SAP Stock Declines Today After Announcing Workforce Reduction
NEW YORK (TheStreet) -- SAP (SAP) - Get Report shares are down 0.96% to $69.31 in early market trading on Friday after the German enterprise application provider announced plans to cut as much as 3% of its global workforce.
The reduction, which will eliminate about 2,250 jobs, is part of the company's transition to a cloud based business model from its current installed applications business model.
"There won't be any impact on customers.
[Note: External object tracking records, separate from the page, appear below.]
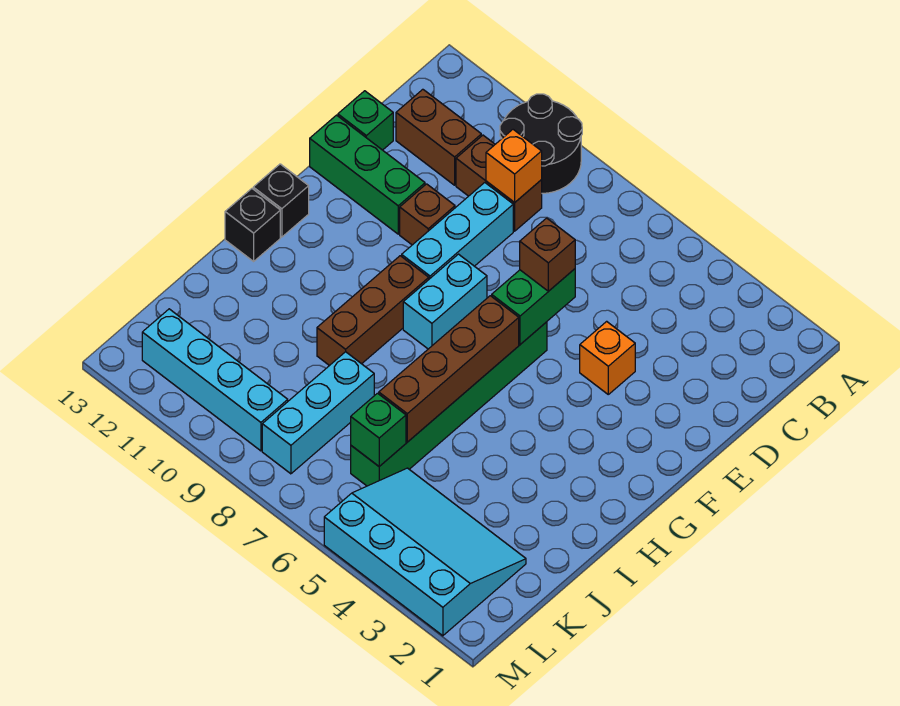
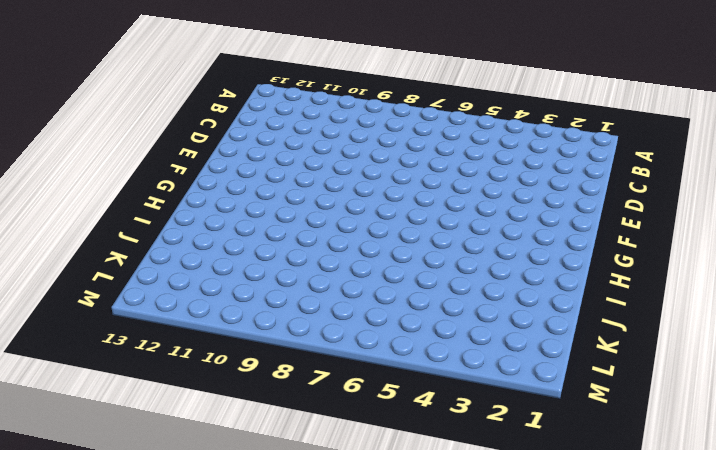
none -> black round brick A9:B10 level 1
none -> brown brick C9:C10 level 1
none -> brown brick C11:C12 level 1

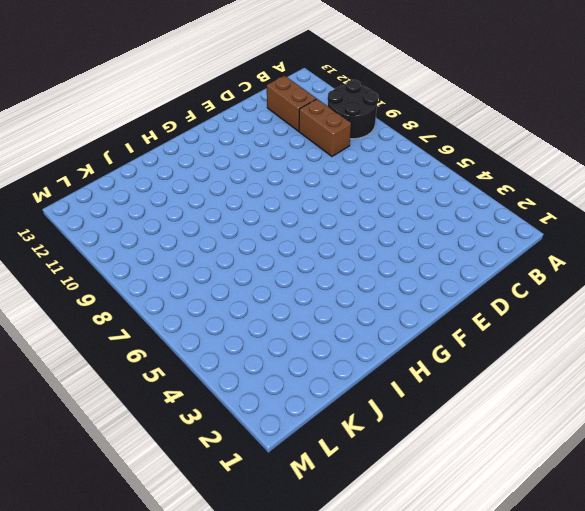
none -> cyan brick D9:F9 level 1
none -> green brick D13 level 1
none -> orange brick E4 level 1

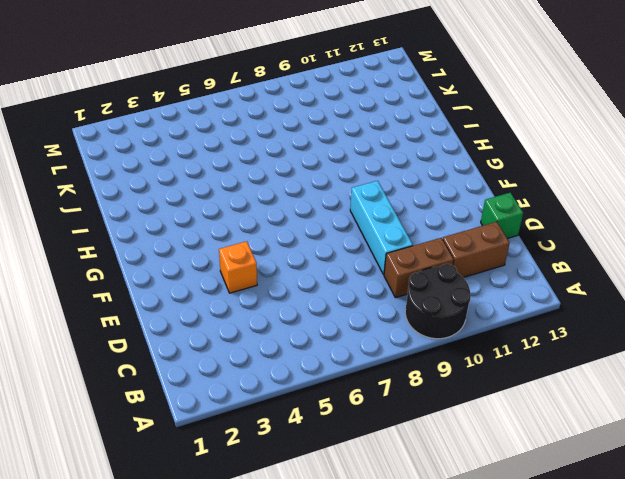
none -> brown brick E10 level 1
none -> green brick E11:E13 level 1
none -> green brick F6:K6 level 1

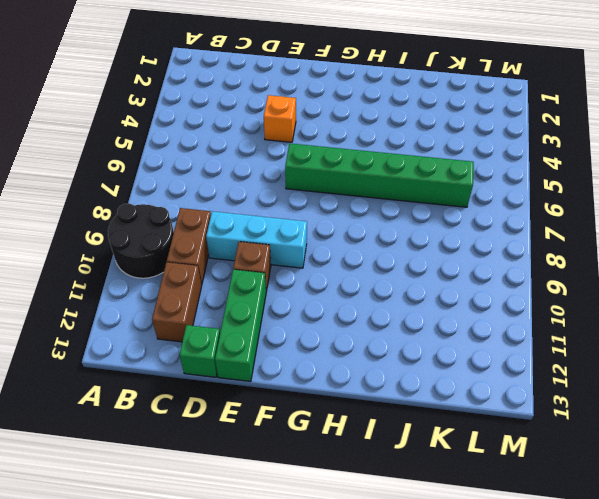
none -> cyan brick F8:G8 level 1
none -> brown brick G9:I9 level 1
none -> black brick G13 level 1

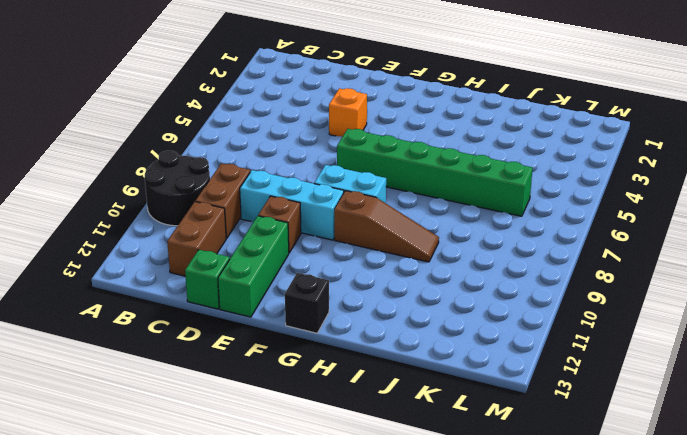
brown slope G9:I9 level 1 top G -> brown brick G9:I9 level 1
none -> black brick H13 level 1
none -> cyan brick J8:L8 level 1
none -> cyan slope K2:M5 level 1 top M

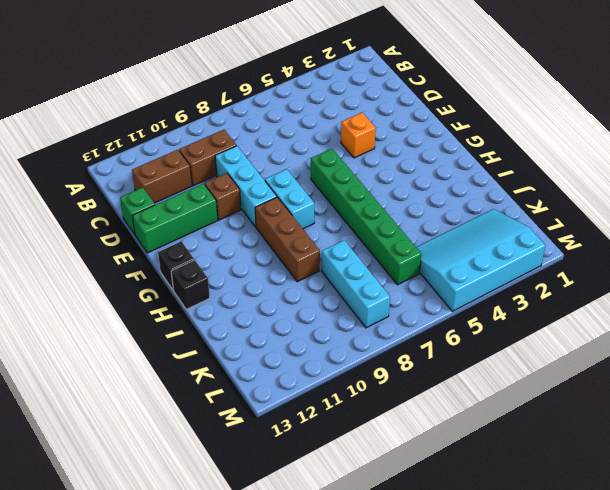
none -> black round brick A9:B10 level 1
none -> cyan brick L9:L12 level 1
none -> orange brick C9 level 2

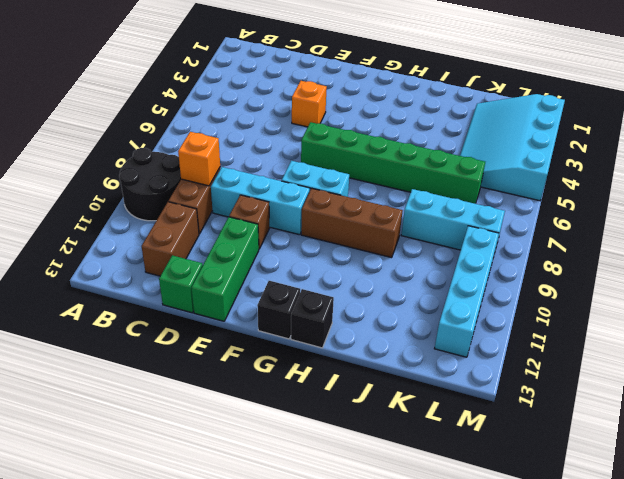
none -> green brick E6:F6 level 2
none -> brown brick G6:J6 level 2
none -> green brick K6 level 2

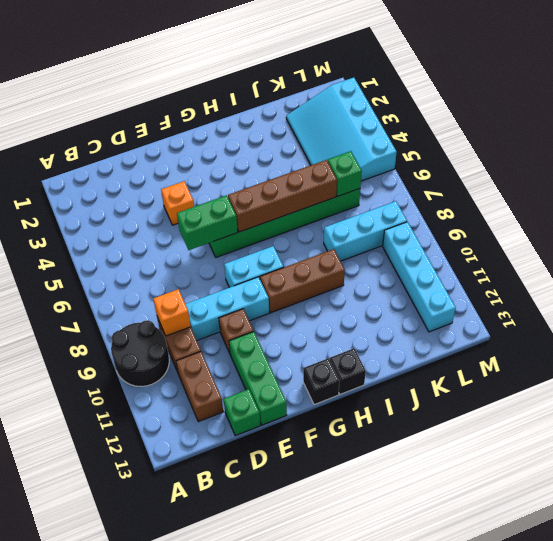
none -> brown brick E6 level 3

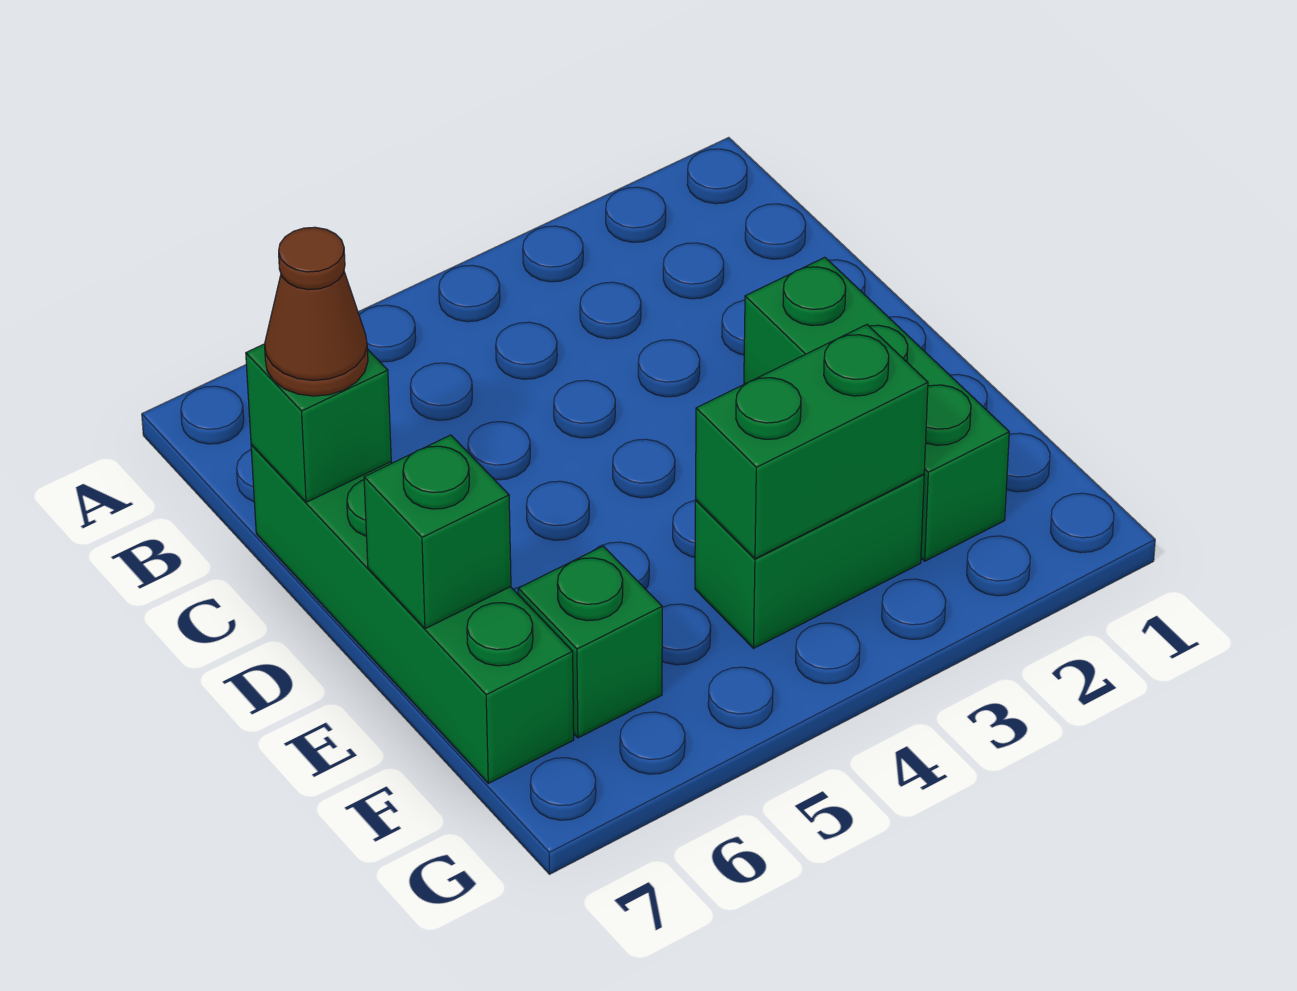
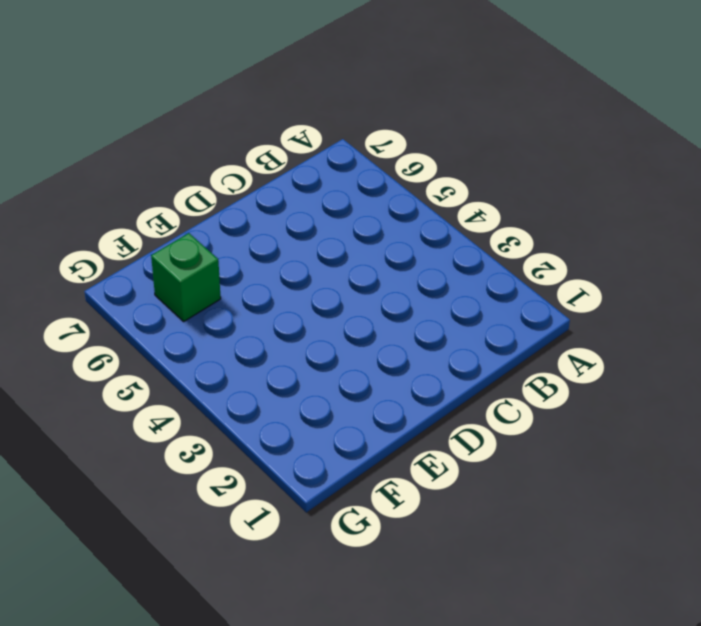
none -> green brick C7:F7 level 1
none -> green brick D2:F2 level 1

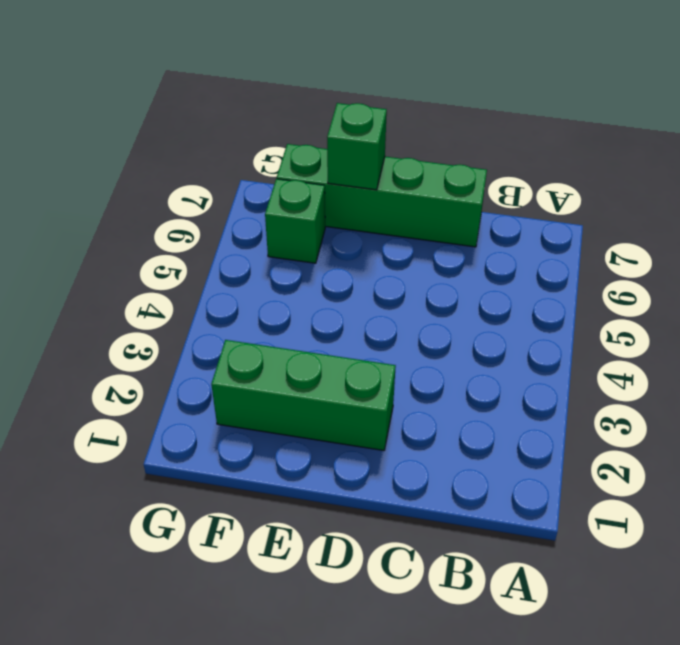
none -> green brick F3:F4 level 1
none -> green brick C7 level 2

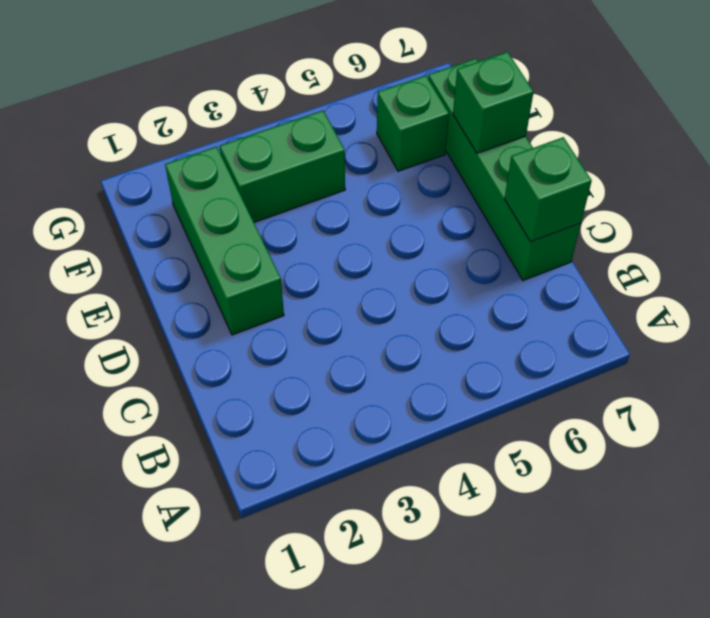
none -> green brick F3:F4 level 2
none -> brown cone C7 level 3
We will ensure that we have sufficient hand-over time between colleagues who might be leaving and others taking over," an SAP spokesperson said earlier today adding that despite the job cuts the company would be expanding its workforce in 2015.
The company said that staff deemed redundant would be trained for different positions, while those unable to qualify for their new roles would be asked to leave.
TheStreet Ratings team rates SAP SE as a Buy with a ratings score of B. TheStreet Ratings Team has this to say about their recommendation:
"We rate SAP SE (SAP) a BUY. This is driven by a number of strengths, which we believe should have a greater impact than any weaknesses, and should give investors a better performance opportunity than most stocks we cover. The company's strengths can be seen in multiple areas, such as its reasonable valuation levels, expanding profit margins and notable return on equity. We feel these strengths outweigh the fact that the company has had sub par growth in net income."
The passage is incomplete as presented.